Bits sail through a worldwide network of fiber-optic cables and come together in junctions where Internet providers connect their pipes to the networks of others. Blum’s transcontinental journey exposes some of the important issues confronting the Internet, such as the occasional disconnect between the interests of the corporations who control the physical pipes and the good of the network as a whole.

Stevens wasn't the first person to point this out—if I recall correctly, the Blue Man Group compared how it connects us all to a sewer system. But it is a series of round conduits with physical limitations. And in Crain's John Pletz has a neat piece about how Chicago is an important physical hub of the Internet, which touches on one of my favorite aspects of Chicago: how the new Chicago is laid upon the foundation of the old, and how its economic past feeds into its future:

Chicago is one of the half-dozen key vertebrae in the nation's digital backbone because it lies at the center of many of the fiber optic cables that stretch between New York and California, the country's major connection points to the rest of the world via cables under the oceans. Chicago has the third-biggest fiber optic capacity of any metro area in the country, behind New York and Washington. And three of the world's largest data centers are in Chicago or its suburbs.

And just like Chicago's position as a transportation center—long the case for similar geographical reasons—is at risk because of insufficient infrastructure investment, its digital future is in a similar juncture:

"Chicago is by far the center of railroad tracks in the U.S.," says Chris Gladwin, CEO of Cleversafe Inc., a data storage company based in the West Loop. "If you're hosting a server, Chicago is near the population center in the U.S. It will have the lowest average latency (lag time) to the rest of the U.S."

But the region can't take its position for granted. Unless the public and private sectors insist on further increasing high-tech infrastructure — adding lanes to our digital expressways, if you will — the city's fiber-dependent businesses could slowly disappear, much like the grain elevators and mills that used to line the Chicago River.

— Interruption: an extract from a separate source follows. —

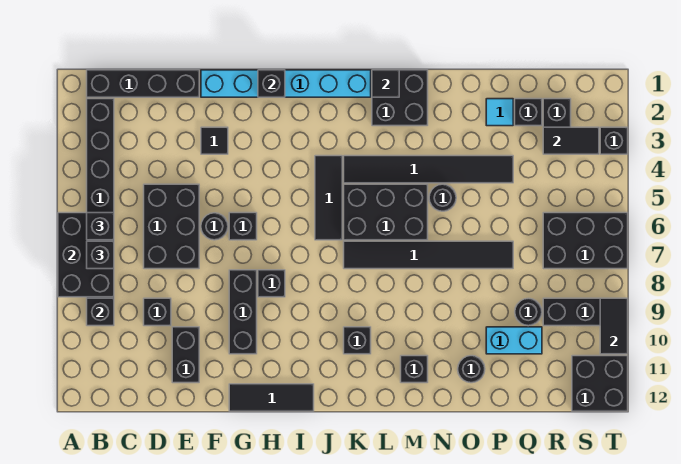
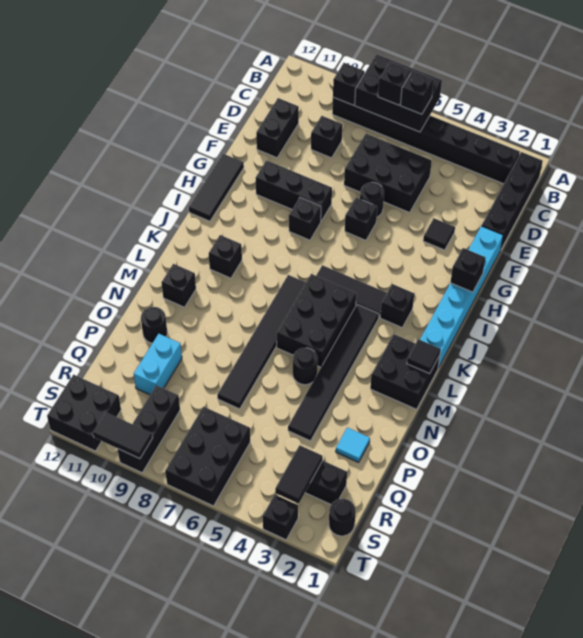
black brick E10:E11 level 1 -> black brick D11:E11 level 1
black brick Q2 level 1 -> black brick J3 level 1
black round brick Q9 level 1 -> black round brick S1 level 1

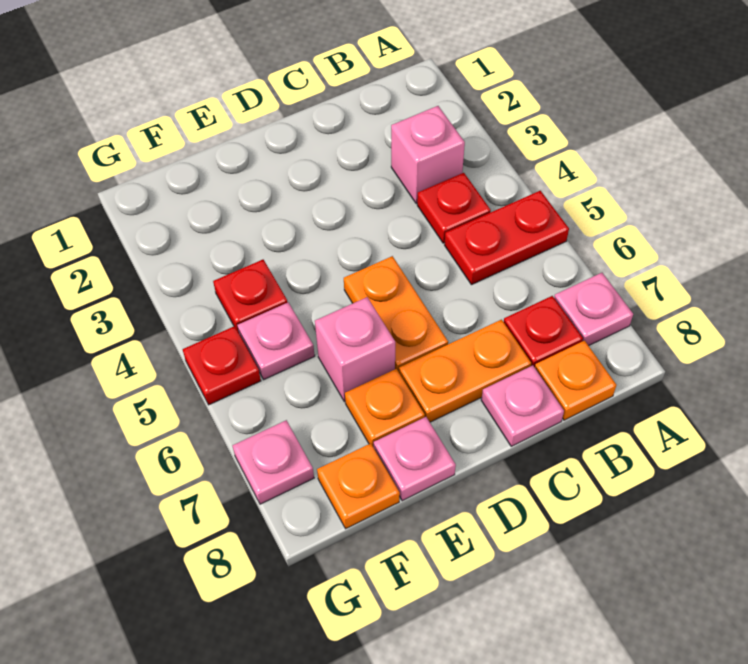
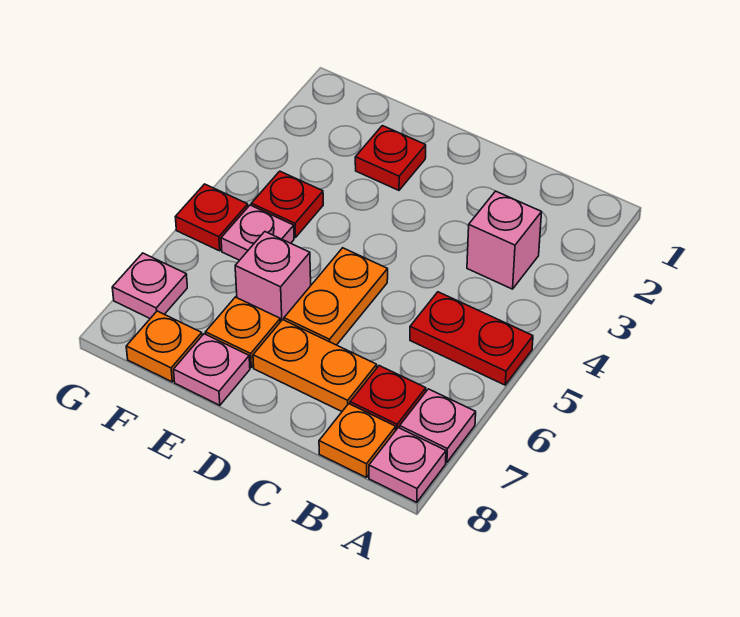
red plate B4 level 1 -> red plate E2 level 1
pink plate C8 level 1 -> pink plate A8 level 1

The frictionless virtual world is still brought to you by a real, physical infrastructure, and in many ways it follows the same rules that built the city in the first place.

* The Atlantic's excellent Renaissance man Alexis Madrigal is on a tour of Startup Nation, and after covering the South he's doing the center: Chicago, Lansing, Ann Arbor, Grand Rapids, Detroit, Cleveland, Pittsburgh. He's filed a few dispatches from Chicago already, which are well worth reading. There's a map of the tech scene, centered around the Merchandise Mart (remember what I said about the new Chicago being laid on old Chicago's foundations), a view from VC, and a defense of the "Midwest Mentality" (update: in response to David Lepeska's new Chicago piece, which will be online shortly):

But I'd like to suggest, as the Web 2.0 fad fades, that perhaps Chicago has had the right idea all along. Google, after all, wasn't really a business-to-consumer play, though it looks like one; their customers have always been businesses who wanted to market things to customers with purchase intent. They're a corporate middle man, a nuts-and-bolts provider of more efficient advertising.

As Groupon, the leading light of the local scene, struggles with its role in that industry, that's where Andrew Mason is, trying to learn it from the other side.